A storied American magazine has published a column by a “stealth lobbyist” for Azerbaijan calling on arch-enemy Armenia to shut off a major power supply.
The Bulletin of Atomic Scientists did not disclose Brenda Shaffer's well-documented pecuniary ties with Azerbaijan in her March 5 essay arguing that Armenia should close its only nuclear power plant, the Soviet-era Metsamor near Yerevan. But regional media have reproduced the argument, while highlighting the gravitas of the Bulletin and ignoring the conflict of interest.
To Caucasus watchers intrigued and depressed by the way Baku uses its oil wealth to buy praise and influence abroad, Shaffer is infamous. A senior advisor at the hawkish Foundation for Defense of Democracies and a senior fellow at the Atlantic Council, she has defended Azerbaijan’s human rights record and endorsed regime change in neighboring Iran.

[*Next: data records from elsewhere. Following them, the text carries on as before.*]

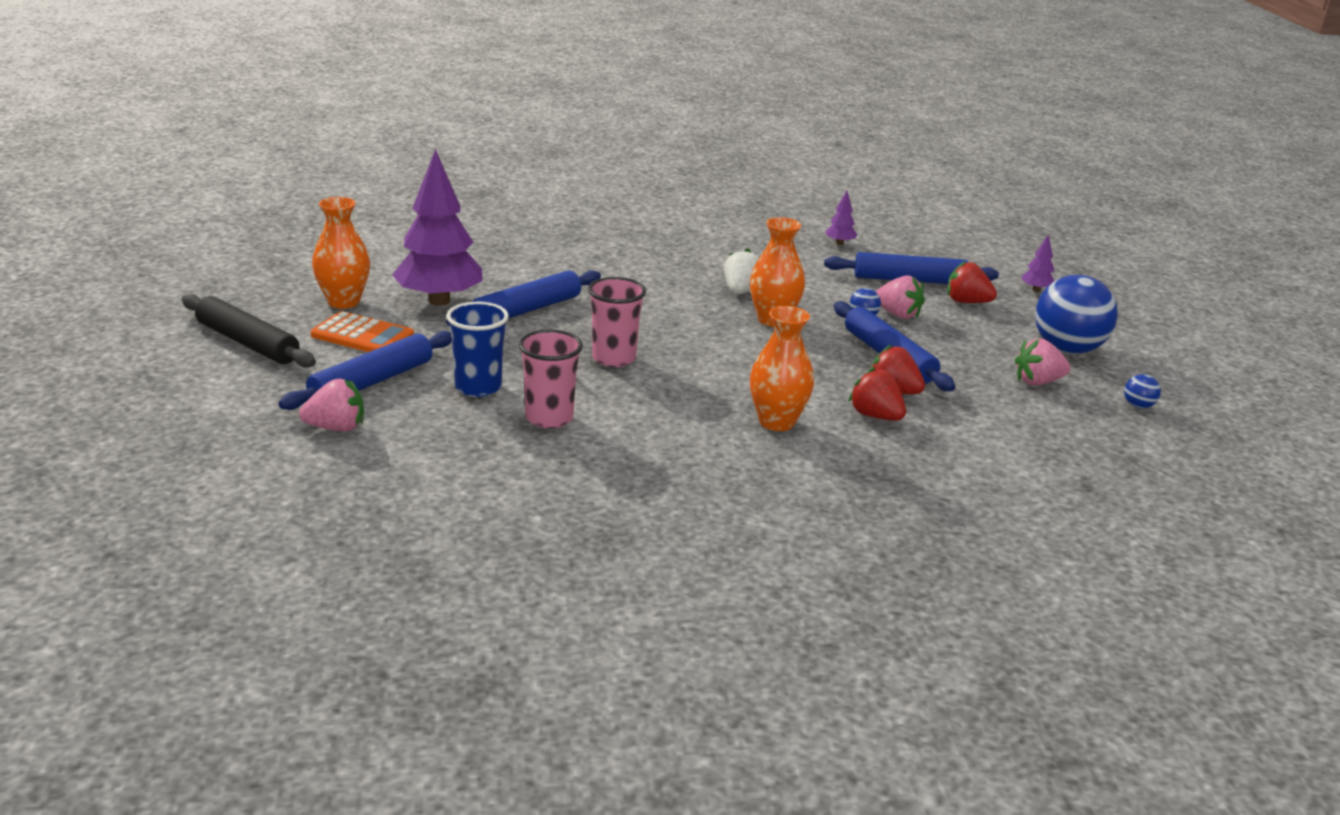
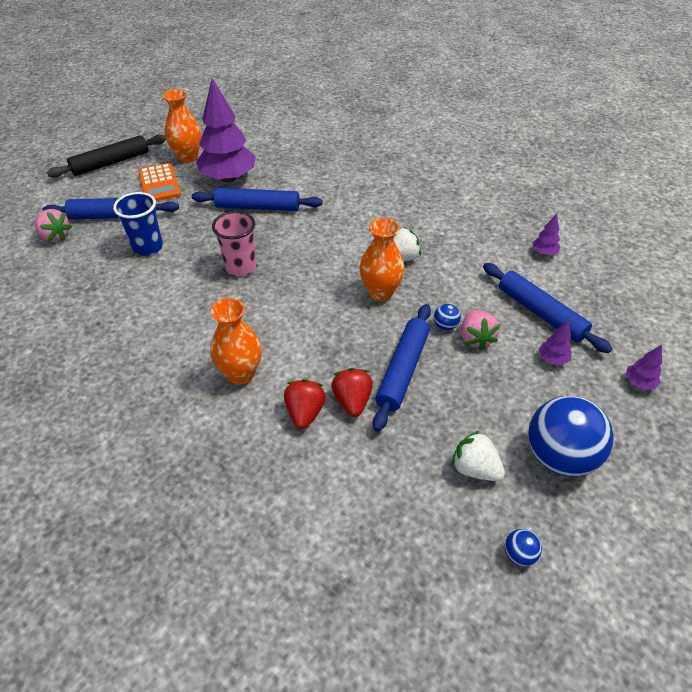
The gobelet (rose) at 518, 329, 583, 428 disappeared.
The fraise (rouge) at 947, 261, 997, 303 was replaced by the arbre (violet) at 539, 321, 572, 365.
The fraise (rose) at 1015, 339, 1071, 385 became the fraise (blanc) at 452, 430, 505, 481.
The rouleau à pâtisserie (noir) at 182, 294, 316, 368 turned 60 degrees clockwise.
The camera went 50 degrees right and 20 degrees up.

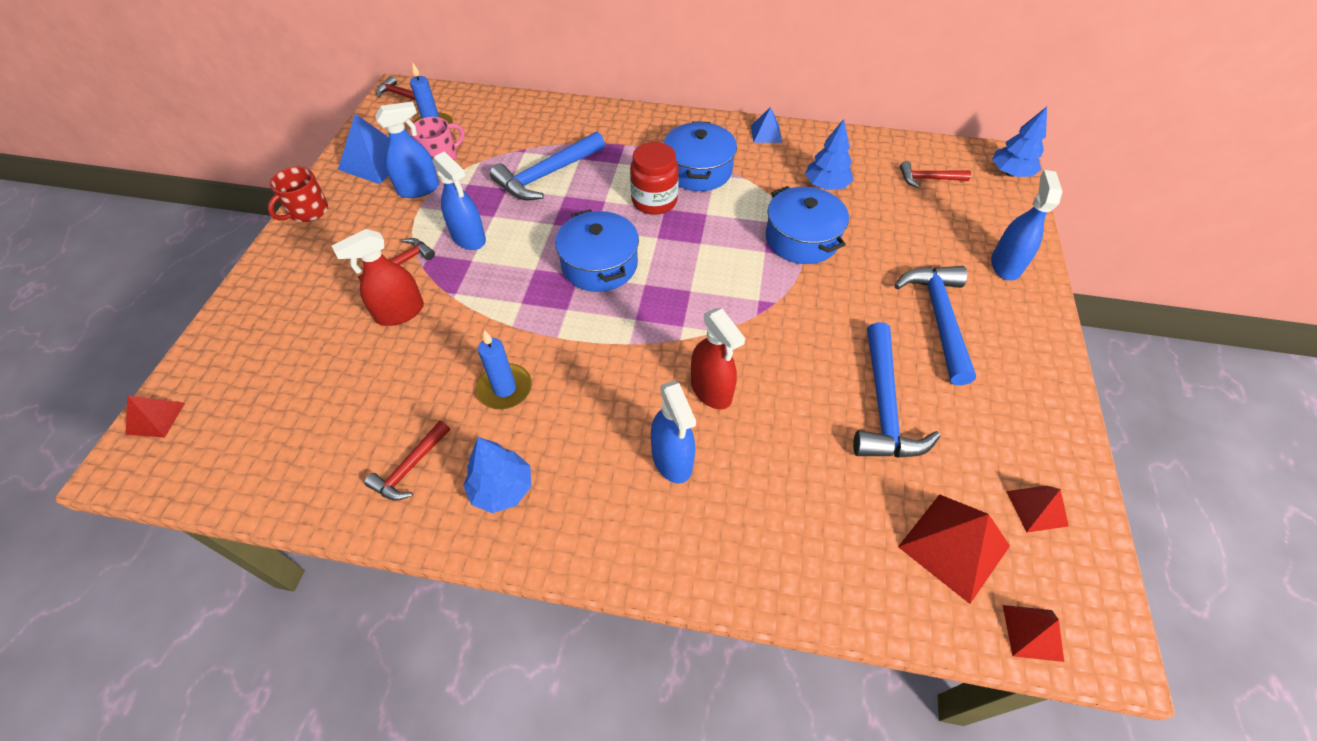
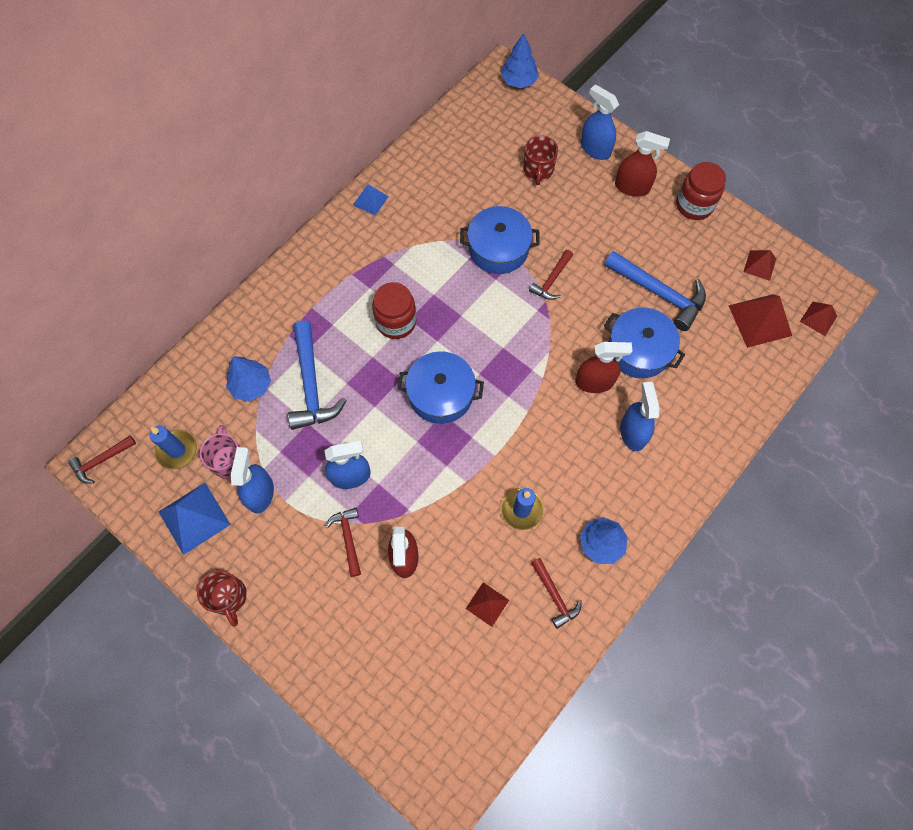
The marteau (bleu) at 894, 266, 976, 385 disappeared.
The tasse (rouge) at 523, 135, 558, 185 appeared.
The vaporisateur (rouge) at 615, 131, 670, 197 appeared.
The bocal (rouge) at 676, 162, 726, 220 appeared.
The pyramide (rouge) moved from 125, 396, 185, 438 to 466, 582, 509, 627.
The marmite (bleu) moved from 664, 121, 737, 191 to 604, 307, 685, 378.
The arbre (bleu) moved from 805, 119, 853, 190 to 226, 356, 271, 402.
The marteau (rouge) moved from 900, 161, 971, 188 to 529, 250, 573, 300.
The vaporisateur (bleu) at 651, 381, 696, 484 turned 105 degrees counterclockwise.
The camera went 60 degrees left and 15 degrees up.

The Organized Crime and Corruption Reporting Project in 2015 dubbed Shaffer a “stealth lobbyist” for Azerbaijan. The year before, the New York Times came under fire for publishing an op-ed by Shaffer about the Armenia-Azerbaijan conflict without disclosing her ties to Azerbaijan’s state oil company, SOCAR.

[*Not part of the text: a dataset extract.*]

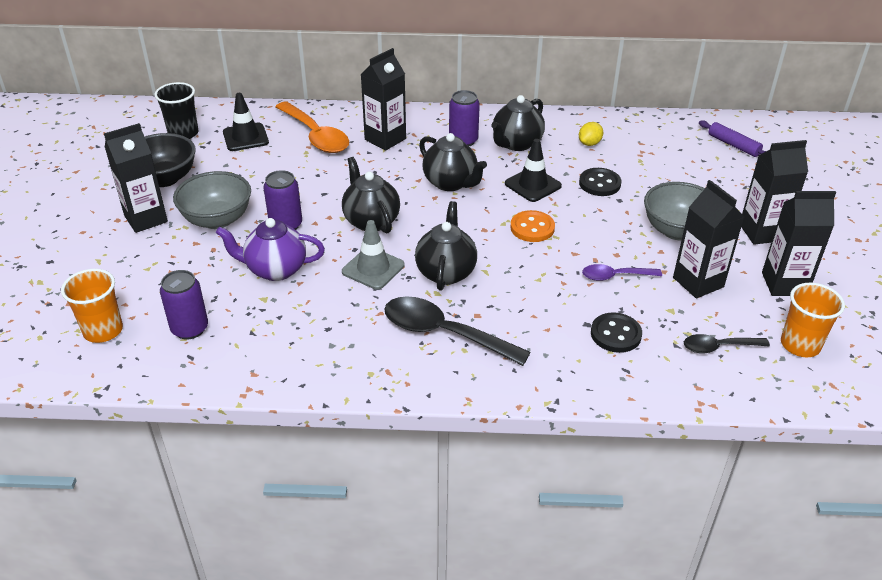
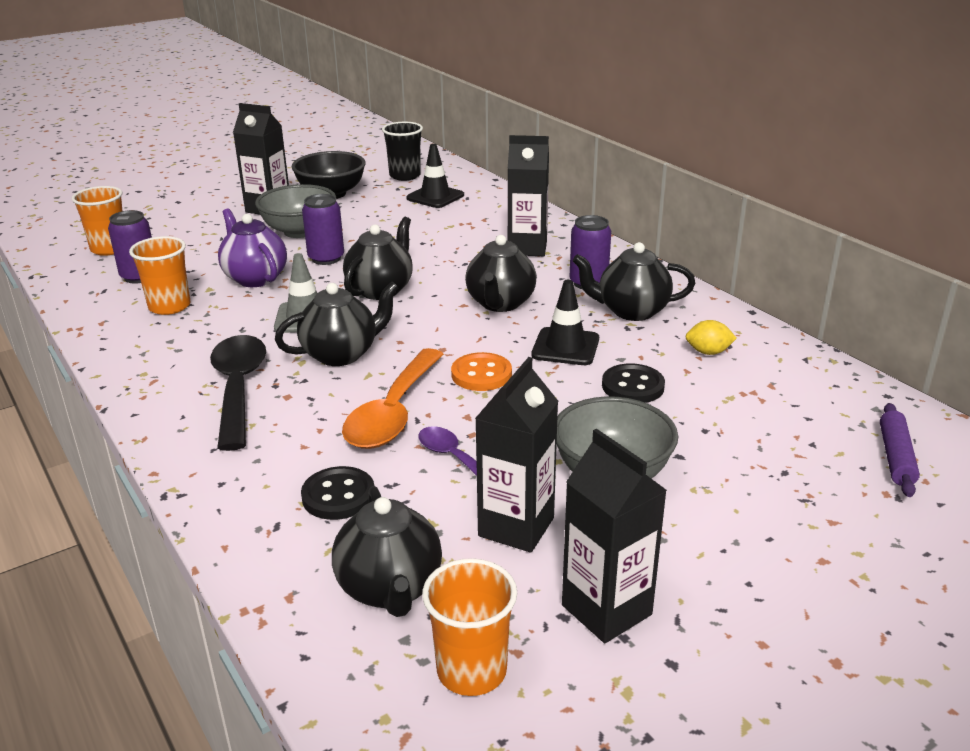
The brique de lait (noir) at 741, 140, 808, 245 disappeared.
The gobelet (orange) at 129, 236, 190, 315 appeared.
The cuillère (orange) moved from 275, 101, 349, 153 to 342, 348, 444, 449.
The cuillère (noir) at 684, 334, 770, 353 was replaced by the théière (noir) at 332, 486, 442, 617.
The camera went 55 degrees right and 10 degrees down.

This was her first publication for the Bulletin, a non-profit founded shortly after World War II to equip “the public, policymakers, and scientists with the information needed to reduce man-made threats to our existence.”
There are certainly many reasons to be concerned about Metsamor, which was commissioned in 1976. It is in a heavily seismic area and has been dogged by safety concerns. Foreign missions have nudged Armenia to close it. But Russia, the global leader in nuclear technology exports, has pushed to keep the plant open. In 2014, Moscow had agreed to loan Yerevan $270 million to repair the plant for operations through 2026, though that deal reportedly fell through last year.
During fighting last summer, an Azerbaijani official suggested that if Armenia attacked its civilian infrastructure, Azerbaijan could bomb the plant and create a “major disaster” for Armenians.
One of Shaffer’s arguments for closure is that "Armenia exports over half of Metsamor’s electricity to neighboring Iran. If these exports were ended, the remaining domestic needs could be met by building one additional thermal-powered electricity plant."
In the context of her hardline past, it’s hard to tell if this is a plea for nuclear safety or another attempt to destabilize Tehran.